Williams Brothers 1/8 Wright J-5 "Whirlwind" Engine - Part 5
By Rogerio "Rato" Marczak
Now the wires connecting the harness loom with the distributor blocks have to be attached. This is a delicate step, as there´s the risk of scratching the paint on the wires. I used a rounded lip plier to help, but in the end I had to retouch a couple of spots. Here is the result so far:
Next I turned my attention to those wires connecting the spark plugs to the magnetos. They were made as described in part 4, except that now they are separated pieces and so more easily handled. After casting the eighteen new spark plug pipes, I painted them using the late Aeromaster tire black color. I also drilled the ends of the advance link rods and painted them gloss black with steel heads.
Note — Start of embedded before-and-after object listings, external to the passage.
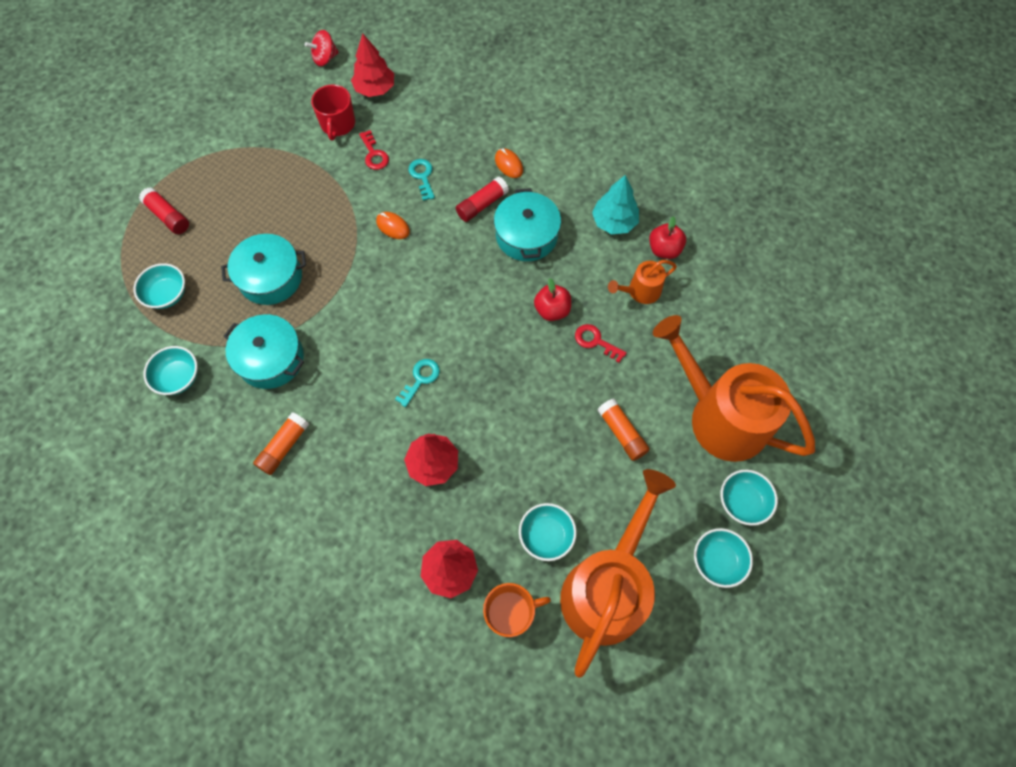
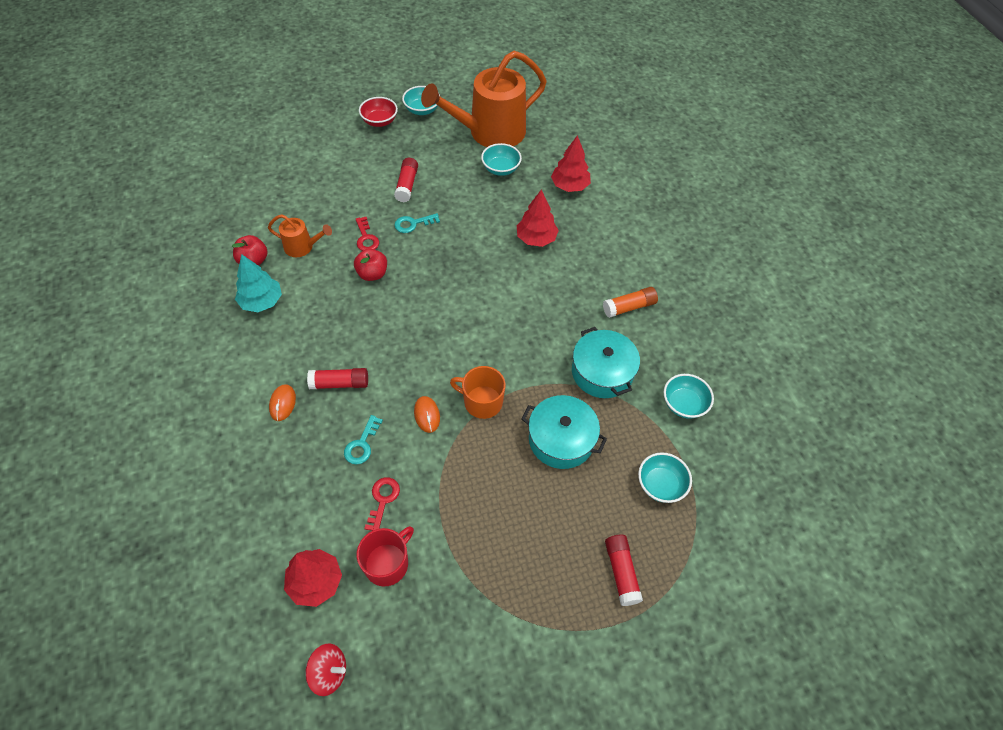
camera: 145 degrees left, 10 degrees down
(420, 379) = (503, 289): turquoise key -> turquoise key (413, 224)
(510, 613) = (551, 152): orange mug -> orange mug (482, 402)
(526, 235) = (333, 335): turquoise pot -> none
(621, 433) = (407, 185): orange glue stick -> red glue stick
(719, 416) = (342, 159): orange watering can -> none
(742, 502) = (379, 121): turquoise bowl -> red bowl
The wires were then cut with the correct length and attached to the pipes. They have different lengths, so I used the orignal kit part as a template. Since the rear and front spark plug wires exit the harness loom together, they are attached with metal clips in most radial engines. I made them using thick slices of black electrical wire insulation. These tied each couple of wires - no glue needed.
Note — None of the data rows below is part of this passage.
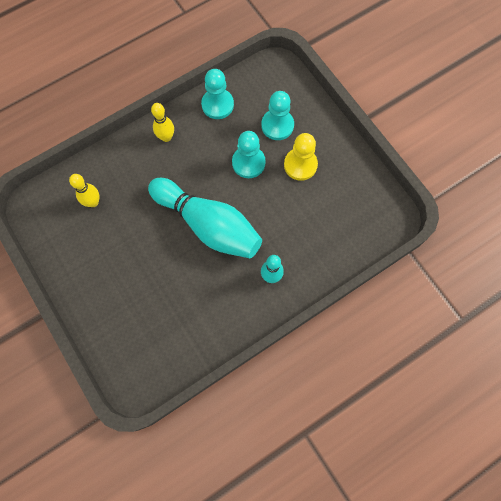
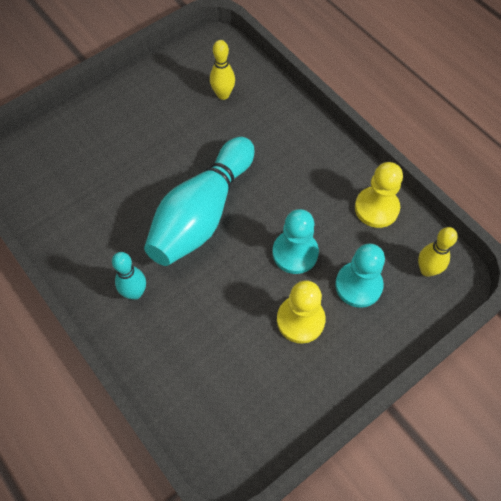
camera: 85 degrees right, 10 degrees down
(166, 137) = (318, 156): yellow bowling pin -> yellow bowling pin (427, 270)
(217, 105) = (376, 208): turquoise pawn -> yellow pawn

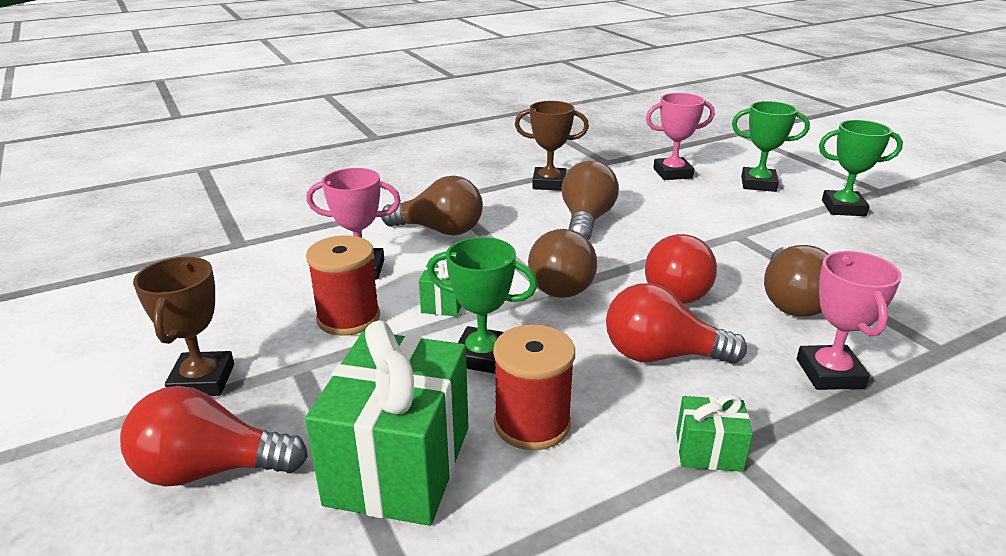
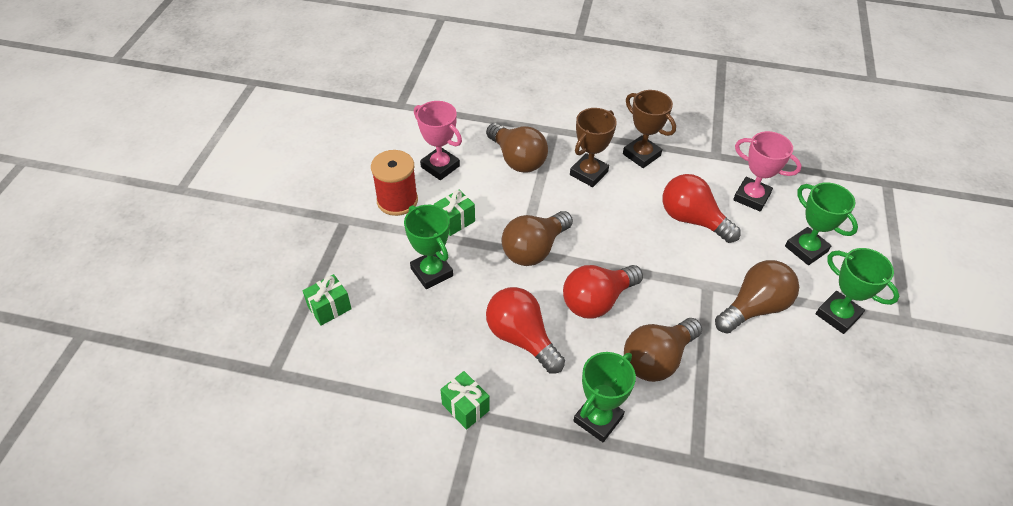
camera: 40 degrees right, 20 degrees up
(202, 380) = (300, 200): brown trophy -> brown trophy (588, 173)
(210, 470) = (261, 255): red light bulb -> red light bulb (692, 220)
(399, 465) = (329, 308): green gift -> green gift, size x0.46
(532, 423) = (406, 329): red spool -> none
(586, 220) = (620, 206): brown light bulb -> brown light bulb (754, 307)
(830, 373) = (598, 419): pink trophy -> green trophy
Each assembly was placed in its correct harness loom hole and spark plug (refer the last page of the instructions to avoid problems here - each cylinder is a different story). The longer wires attach the rear spark plug while the shorter attach the front of the corresponding cylinder. The natural irregular shape of the wires resulting from handling the parts gave a convincing aspect to the model. The wires were tarnished with black pastel chalk in some places, and a black wash was applied on the distributor blocks. Here it is:
I forgot to mention that when dry fitting the magnetos to their position, I noted a large gap resulting from the reduction case assembly (I really mean large: 1+ mm). I was aware of them since the beginning of the project, but I thought they would be eventually hidden by the magnetos. A made two fake plates from thin plastic card to blank off the openings. You can´t say they are not part of the kit, but if you are going to build this model, be warned.
The next step was to build a new hot air intake hose for the carburetor. I made it from pieces of plastic tubing, repeatedly dry fitted against the exhaust pipes of cylinders 5 and 6.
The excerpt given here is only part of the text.